Baik di Chile maupun di Kolombia, kita bisa melihat bahwa media adalah alat pertarungan bagi kekuatan-kekuatan politik. Sadar atau tidak, ada prinsip yang berlaku bahwa barangsiapa bisa mengontrol media dia bisa mengontrol negara. Itulah mengapa politisi berlomba menggaet media untuk membantu kampanye politik mereka. Apa yang terjadi di Indonesia belakangan ini menggambarkan hal yang sama. Tahun ini, polarisasi media terlihat makin jelas. Hampir semua media baik cetak maupun online menunjukkan keberpihakan politiknya. Beberapa menyatakannya secara gamblang. Beberapa media yang pintar beretorika menyampaikan keberpihakannya secara implisit. Media ini tidak berdiri sendiri, mereka menggandeng lembaga survei untuk memperkuat isi beritanya. Tanggal 9 Juli lalu bisa kita lihat jelas gejala ini. Belum sampai TPS ditutup pukul satu, media telah menampilkan perolehan suara sementara hasil hitung cepat (Quick Count). Beberapa jam setelahnya juga hari-hari selanjutnya, hasil quick count masih terus ditampilkan di sisi bawah layar atau tertulis dalam running text.
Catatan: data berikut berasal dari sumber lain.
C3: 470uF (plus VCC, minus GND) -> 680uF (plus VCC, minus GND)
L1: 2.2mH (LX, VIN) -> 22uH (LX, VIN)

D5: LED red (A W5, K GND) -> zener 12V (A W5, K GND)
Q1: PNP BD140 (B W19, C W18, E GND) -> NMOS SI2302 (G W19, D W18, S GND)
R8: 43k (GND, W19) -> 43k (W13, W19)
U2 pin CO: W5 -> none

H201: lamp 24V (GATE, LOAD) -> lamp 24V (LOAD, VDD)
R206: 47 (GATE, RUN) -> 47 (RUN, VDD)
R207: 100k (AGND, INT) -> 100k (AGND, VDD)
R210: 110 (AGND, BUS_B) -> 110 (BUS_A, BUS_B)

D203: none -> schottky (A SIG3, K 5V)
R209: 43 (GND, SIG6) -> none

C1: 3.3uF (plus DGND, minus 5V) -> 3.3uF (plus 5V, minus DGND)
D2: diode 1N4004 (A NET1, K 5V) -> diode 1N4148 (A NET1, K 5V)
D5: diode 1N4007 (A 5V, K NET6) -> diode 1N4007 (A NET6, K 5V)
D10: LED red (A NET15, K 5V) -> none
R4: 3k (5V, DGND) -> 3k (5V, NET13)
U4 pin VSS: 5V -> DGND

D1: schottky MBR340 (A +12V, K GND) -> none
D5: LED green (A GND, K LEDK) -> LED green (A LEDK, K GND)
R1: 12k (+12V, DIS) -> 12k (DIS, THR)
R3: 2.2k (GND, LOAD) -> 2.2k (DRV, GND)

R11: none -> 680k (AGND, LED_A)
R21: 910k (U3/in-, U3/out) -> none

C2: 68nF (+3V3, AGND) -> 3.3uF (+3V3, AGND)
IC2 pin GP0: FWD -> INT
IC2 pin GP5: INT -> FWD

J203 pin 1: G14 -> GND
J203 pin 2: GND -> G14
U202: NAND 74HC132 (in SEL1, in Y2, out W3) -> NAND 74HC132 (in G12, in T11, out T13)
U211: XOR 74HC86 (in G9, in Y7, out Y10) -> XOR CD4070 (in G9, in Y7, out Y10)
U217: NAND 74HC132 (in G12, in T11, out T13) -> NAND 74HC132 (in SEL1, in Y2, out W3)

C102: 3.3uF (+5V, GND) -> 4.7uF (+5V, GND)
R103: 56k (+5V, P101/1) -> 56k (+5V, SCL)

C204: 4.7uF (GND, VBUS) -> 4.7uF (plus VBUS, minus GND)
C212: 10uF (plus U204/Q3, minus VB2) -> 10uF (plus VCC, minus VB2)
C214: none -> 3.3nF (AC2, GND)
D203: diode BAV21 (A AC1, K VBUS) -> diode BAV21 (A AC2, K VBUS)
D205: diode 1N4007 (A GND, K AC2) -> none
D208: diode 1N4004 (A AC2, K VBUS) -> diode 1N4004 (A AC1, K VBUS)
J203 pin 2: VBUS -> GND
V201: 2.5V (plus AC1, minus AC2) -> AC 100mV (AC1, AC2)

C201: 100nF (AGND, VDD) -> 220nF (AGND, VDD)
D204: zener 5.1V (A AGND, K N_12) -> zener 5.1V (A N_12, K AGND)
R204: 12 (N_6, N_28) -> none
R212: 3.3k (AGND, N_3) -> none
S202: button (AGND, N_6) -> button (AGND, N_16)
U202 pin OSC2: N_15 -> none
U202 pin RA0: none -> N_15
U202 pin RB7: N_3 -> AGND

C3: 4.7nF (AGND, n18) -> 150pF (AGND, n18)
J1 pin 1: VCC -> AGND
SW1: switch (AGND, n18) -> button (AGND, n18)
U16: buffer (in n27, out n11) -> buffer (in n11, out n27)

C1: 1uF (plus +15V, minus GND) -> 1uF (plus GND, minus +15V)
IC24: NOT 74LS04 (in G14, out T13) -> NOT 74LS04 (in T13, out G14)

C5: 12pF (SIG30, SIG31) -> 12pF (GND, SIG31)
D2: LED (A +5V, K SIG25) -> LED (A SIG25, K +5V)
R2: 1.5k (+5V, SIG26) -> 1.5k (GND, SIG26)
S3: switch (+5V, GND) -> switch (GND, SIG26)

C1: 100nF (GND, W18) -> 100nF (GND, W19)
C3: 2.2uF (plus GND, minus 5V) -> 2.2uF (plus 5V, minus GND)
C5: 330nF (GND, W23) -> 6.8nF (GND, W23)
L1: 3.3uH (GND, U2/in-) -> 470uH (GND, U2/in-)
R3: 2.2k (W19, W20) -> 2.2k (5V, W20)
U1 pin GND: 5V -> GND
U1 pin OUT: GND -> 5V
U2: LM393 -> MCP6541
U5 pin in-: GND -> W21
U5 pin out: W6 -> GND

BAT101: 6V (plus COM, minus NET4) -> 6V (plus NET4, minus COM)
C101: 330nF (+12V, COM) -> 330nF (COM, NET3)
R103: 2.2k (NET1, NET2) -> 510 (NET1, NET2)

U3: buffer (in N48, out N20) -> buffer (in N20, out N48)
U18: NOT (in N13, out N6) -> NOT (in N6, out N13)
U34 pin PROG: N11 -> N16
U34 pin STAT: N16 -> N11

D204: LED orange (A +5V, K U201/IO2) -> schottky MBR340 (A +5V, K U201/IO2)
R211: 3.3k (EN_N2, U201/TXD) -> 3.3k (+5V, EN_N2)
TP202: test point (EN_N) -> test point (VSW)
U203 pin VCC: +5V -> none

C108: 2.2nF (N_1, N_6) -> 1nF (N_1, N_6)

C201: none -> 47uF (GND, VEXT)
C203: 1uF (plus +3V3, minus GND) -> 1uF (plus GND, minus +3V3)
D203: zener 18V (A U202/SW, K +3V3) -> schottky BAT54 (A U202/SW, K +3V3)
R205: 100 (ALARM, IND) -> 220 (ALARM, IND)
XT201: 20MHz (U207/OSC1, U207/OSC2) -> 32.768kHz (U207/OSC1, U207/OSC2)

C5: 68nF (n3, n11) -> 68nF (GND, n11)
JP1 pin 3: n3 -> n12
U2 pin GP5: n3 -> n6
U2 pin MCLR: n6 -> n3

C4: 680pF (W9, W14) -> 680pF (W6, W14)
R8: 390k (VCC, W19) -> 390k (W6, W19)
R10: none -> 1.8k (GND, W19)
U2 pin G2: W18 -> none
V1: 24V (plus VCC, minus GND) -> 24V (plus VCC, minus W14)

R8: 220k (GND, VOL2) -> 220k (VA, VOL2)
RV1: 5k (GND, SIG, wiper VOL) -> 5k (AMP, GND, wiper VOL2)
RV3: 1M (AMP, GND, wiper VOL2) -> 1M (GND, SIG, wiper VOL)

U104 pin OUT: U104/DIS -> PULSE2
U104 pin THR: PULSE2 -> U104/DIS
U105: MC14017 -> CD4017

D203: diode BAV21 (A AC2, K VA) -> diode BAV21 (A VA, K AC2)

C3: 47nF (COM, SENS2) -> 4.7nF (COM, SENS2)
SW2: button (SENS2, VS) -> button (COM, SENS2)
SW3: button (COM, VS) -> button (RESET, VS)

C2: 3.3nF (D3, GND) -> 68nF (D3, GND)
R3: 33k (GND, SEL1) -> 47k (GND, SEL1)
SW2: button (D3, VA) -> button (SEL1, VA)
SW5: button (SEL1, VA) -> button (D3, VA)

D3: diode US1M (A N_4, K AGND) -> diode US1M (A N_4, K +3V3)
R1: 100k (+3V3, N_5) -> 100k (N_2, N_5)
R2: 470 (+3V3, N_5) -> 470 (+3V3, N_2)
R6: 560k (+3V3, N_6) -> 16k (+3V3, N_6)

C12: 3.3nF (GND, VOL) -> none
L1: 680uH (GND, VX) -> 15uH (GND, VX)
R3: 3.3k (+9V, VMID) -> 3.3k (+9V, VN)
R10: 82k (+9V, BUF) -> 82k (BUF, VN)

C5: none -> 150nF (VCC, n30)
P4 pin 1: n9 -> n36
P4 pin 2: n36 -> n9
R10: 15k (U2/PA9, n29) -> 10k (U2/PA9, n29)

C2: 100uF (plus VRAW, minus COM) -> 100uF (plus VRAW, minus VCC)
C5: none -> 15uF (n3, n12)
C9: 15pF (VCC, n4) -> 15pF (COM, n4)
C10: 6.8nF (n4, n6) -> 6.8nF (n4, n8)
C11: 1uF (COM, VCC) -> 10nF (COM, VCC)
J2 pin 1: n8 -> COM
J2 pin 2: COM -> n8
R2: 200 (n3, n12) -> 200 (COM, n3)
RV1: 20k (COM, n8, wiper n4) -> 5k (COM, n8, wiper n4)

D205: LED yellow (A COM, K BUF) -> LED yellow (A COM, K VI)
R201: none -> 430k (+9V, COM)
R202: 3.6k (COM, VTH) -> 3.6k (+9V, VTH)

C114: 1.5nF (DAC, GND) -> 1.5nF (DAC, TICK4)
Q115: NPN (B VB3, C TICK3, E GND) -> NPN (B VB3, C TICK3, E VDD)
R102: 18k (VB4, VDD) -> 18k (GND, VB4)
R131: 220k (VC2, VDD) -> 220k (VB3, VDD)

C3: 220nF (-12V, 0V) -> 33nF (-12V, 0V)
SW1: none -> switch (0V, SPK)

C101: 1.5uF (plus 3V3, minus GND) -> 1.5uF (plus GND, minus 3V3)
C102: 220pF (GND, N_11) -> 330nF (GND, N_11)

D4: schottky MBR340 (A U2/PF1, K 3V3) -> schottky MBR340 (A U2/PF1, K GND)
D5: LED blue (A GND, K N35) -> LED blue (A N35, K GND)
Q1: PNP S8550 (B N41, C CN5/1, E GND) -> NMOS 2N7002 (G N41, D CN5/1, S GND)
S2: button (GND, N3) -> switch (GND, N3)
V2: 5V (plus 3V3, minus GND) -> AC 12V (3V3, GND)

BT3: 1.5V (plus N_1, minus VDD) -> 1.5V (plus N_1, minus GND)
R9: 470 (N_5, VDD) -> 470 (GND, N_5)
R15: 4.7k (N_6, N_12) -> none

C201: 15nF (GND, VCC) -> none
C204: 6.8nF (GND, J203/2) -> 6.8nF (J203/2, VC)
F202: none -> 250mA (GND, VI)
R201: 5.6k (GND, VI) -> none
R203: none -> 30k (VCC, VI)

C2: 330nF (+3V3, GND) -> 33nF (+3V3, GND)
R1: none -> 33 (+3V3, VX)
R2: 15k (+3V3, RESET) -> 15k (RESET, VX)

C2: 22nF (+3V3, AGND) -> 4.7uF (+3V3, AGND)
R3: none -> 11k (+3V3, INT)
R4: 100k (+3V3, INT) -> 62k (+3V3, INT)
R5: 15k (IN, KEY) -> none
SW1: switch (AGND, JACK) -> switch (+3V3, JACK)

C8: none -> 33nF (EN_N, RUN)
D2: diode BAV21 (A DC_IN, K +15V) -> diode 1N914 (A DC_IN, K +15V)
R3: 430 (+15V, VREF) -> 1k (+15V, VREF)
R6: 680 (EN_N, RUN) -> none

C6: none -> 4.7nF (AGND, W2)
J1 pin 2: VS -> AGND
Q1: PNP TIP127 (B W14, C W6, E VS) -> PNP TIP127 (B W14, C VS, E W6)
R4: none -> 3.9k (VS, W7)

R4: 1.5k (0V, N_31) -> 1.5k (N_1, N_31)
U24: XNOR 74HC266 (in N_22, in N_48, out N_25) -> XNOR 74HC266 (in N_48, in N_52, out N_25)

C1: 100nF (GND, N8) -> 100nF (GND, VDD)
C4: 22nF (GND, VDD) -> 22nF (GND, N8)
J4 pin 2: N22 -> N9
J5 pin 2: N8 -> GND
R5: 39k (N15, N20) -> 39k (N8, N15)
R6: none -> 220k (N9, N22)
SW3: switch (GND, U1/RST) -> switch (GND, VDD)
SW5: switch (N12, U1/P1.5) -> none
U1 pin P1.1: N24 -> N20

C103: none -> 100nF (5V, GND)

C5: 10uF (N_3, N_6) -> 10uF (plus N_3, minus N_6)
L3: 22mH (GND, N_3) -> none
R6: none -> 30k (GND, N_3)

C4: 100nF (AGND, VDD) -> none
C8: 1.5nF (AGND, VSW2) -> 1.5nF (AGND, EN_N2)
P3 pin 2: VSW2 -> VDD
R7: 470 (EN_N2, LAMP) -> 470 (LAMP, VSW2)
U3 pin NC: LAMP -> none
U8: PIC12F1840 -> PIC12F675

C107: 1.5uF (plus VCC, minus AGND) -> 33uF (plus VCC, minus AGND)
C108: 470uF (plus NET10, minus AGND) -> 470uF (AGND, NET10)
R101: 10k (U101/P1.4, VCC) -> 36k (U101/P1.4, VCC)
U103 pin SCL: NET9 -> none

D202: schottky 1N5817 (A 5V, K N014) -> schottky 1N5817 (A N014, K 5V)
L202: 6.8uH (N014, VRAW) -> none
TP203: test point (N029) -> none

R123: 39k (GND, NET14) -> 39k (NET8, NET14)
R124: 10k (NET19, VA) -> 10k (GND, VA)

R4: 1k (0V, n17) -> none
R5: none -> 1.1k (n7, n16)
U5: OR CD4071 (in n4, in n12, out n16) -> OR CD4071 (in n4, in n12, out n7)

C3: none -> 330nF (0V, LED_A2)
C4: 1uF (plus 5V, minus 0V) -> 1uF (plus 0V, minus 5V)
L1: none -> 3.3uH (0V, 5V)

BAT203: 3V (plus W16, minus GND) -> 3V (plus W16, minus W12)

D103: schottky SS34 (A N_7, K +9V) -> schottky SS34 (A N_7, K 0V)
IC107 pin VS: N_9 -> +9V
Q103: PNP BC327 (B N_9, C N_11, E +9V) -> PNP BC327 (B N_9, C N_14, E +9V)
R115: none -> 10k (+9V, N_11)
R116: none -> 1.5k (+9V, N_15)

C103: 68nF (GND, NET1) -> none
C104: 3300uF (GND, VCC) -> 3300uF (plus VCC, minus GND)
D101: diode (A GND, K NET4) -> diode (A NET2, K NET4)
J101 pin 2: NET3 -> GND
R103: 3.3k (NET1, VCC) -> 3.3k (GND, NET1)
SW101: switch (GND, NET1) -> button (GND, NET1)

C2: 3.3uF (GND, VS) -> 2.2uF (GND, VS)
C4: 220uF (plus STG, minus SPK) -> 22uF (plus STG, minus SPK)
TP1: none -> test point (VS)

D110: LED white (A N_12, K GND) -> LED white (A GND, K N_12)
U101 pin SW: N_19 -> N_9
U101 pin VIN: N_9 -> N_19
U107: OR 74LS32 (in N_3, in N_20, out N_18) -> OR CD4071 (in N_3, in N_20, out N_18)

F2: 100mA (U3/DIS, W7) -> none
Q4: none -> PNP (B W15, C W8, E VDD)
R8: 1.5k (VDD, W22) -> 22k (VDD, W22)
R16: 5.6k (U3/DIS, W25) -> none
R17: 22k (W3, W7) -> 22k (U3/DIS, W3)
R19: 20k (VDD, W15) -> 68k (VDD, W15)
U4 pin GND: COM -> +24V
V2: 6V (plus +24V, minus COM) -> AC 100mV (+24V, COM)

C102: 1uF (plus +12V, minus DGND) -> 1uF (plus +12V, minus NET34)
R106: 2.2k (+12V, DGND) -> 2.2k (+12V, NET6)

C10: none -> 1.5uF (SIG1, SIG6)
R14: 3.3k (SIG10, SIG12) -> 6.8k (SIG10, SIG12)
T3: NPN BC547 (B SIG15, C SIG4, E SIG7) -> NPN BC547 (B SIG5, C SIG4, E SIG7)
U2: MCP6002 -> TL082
Paling tidak kita bisa mengkategorikan media menjadi dua. Kelompok pertama terdiri dari TV One, RCTI, Global TV dan MNC TV bekerjasama dengan JSI,IRC,LSN dan Puskaptis yang memenangkan Prabowo dengan rata-rata kemenangan 51%. Sedangkan di waktu yang sama, Metro TV dan Kompas bekerjasama dengan LSI, SMRC dan tim litbang kompas menunjukkan kemenangan Jokowi di angka 52%.
Keberpihakan ini membawa dua implikasi. Pertama, rakyat yang bingung dalam menyerap informasi. Kedua, rakyat yang kurang kritis akan mudah terprovokasi isi media. Penelitian yang dilakukan oleh Edelman Trust Barometer baru-baru ini mengatakan bahwa media adalah sumber informasi yang paling dipercaya masyarakat. Bahkan penelitian ini menyebutkan kepercayaan masyarakat pada media jauh lebih besar dibanding kepercayaannya pada pemerintah. Ketika kepercayaan masyarakat pada media kelewat besar dan masyarakat menerimanya secara taken for granted, risikonya sikap yang diambil masyarakat pun keliru. Inilah mengapa kerap terjadi konflik pasca pemilu 9 Juli lalu. Masing-masing simpatisan capres menganggap capres mereka yang menang dan menyetujui tuduhan media bahwa capres yang lain melakukan kecurangan. Cara media yang terkesan memprovokasi massa membuat situasi makin panas. Beberapa waktu lalu kita tahu TV One mengaitkan PDIP dengan PKI. Wacana ini ternyata berimbas pada diserangnya kantor TV One di Yogyakarta. Jurnalisme yang tidak sehat ini akhirnya membuat rakyat seakan sedang diadu domba. Mereka yang asal percaya apa kata media, menjadikan informasi ini sebagai landasan perilaku mereka.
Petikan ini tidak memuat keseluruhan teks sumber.